Saurkraut
We get a lot of questions about how to ferment your own vegetables. Fermented vegetables are rich in probiotics which may improve digestion, boost immunity, and help us maintain a healthy weight. We have a TON of bacteria in our gut, and sometimes the bad bacteria will out weight the good bacteria. Fermented vegetables will help balance your gut flora, giving you the good bacteria.
Ingredients
- 1 head green cabbage
- 1 tablespoon Pink Himalayan salt
- 1 glass or ceramic jar *never use anything metal when fermenting
- 1 plastic or rubber lined lid
Directions
- Before you begin, make sure to wash the vegetables first, and any surfaces/appliances you will be using to eliminate any harmful bacteria.
- Peel off the outer layers of cabbage (you will use those at the end)
- Quarter the head, then remove the core first.
- Place cabbage into a clean bowl.
- Mix in the salt.
- Massage the veggies until the liquid (brine) starts to be released. This can take 5-10 minutes.
- Add the cabbage mixed with salt into a medium-large mason jar, but don’t fill it to the top. Use the outer layers of cabbage from step 1 to weigh down the massaged cabbage. You can also use an onion as well. You can use a wood or plastic spoon to pack them down, but never use metal!

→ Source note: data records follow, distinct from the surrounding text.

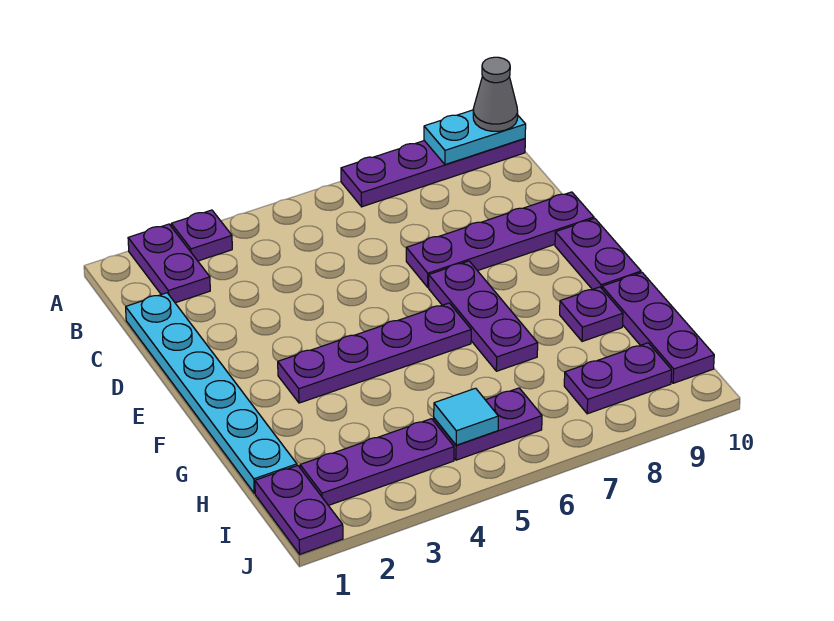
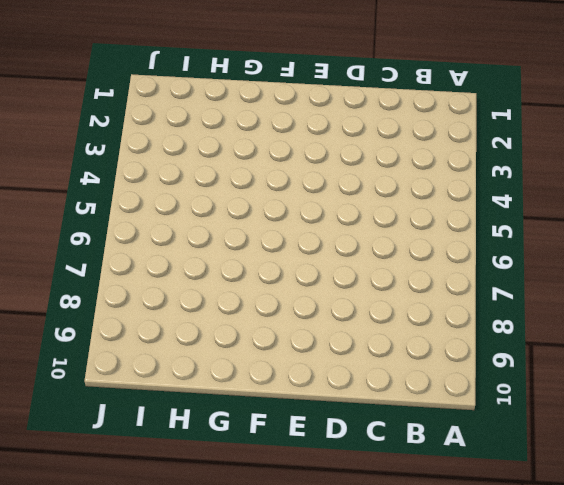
none -> purple plate A2:B2 level 1
none -> purple plate A3 level 1
none -> purple plate A7:A10 level 1

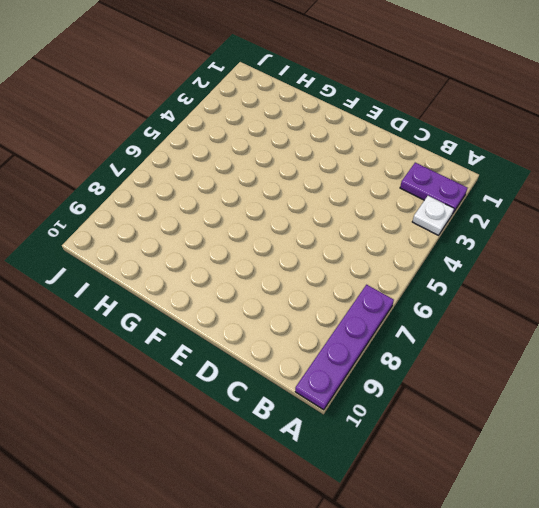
white plate A3 level 1 -> purple plate A3 level 1
none -> cyan plate C1:H1 level 1
none -> purple plate D7:D10 level 1
none -> purple plate E7:G7 level 1

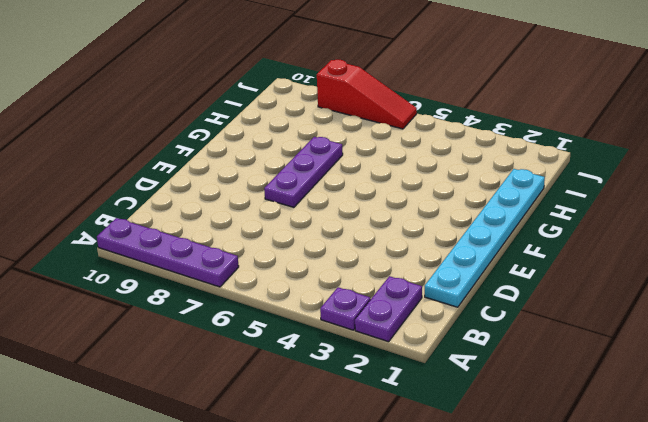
red slope J6:J8 level 1 top 8 -> none
none -> purple plate D7:D10 level 1
none -> purple plate E10:F10 level 1
none -> purple plate F3:F6 level 1

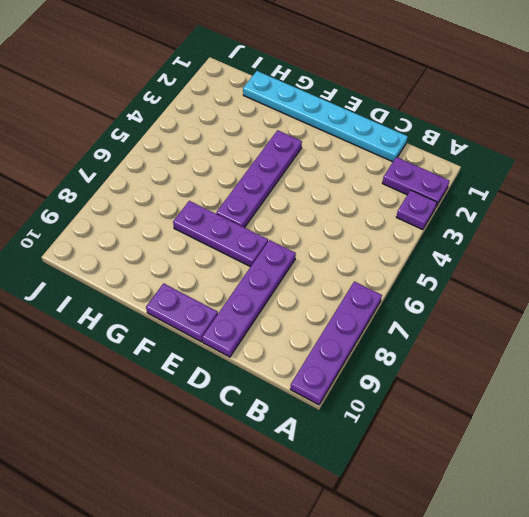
none -> purple plate G9 level 1
none -> purple plate G10:I10 level 1
none -> purple plate I1:J1 level 1

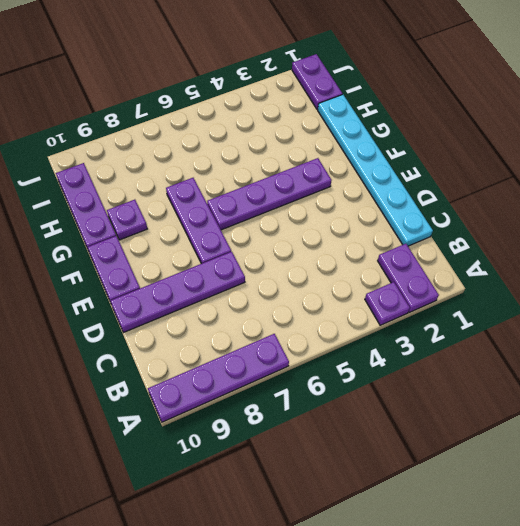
none -> purple plate I2:I4 level 1
none -> purple plate I5:I6 level 1
none -> purple plate I8:I9 level 1

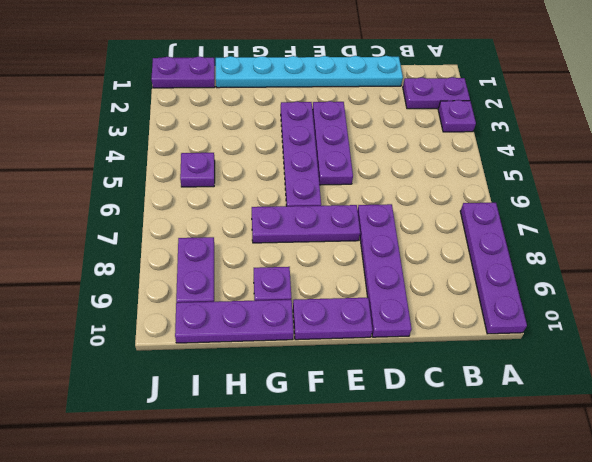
purple plate E3:E5 level 1 -> purple plate I2:I4 level 1
purple plate I5 level 1 -> purple plate I5:I6 level 1
none -> cyan plate A9:A10 level 2
none -> cyan tile I5 level 2
none -> grey cone A10 level 3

- Leave in a room temperature environment without sunlight hitting it for 21 days.
- It’s ready to eat after 21 days 🙂
- The saurkraut can last in your fridge for up to a year!
There are 3 strains of bacteria that we get by the lacto-fermentation process which takes 21 days, and it gets more sour the longer it sits out. You can use any vegetables and spices you would like when making your own, but Nicole recommends using 75% cabbage and the rest can be what you choose.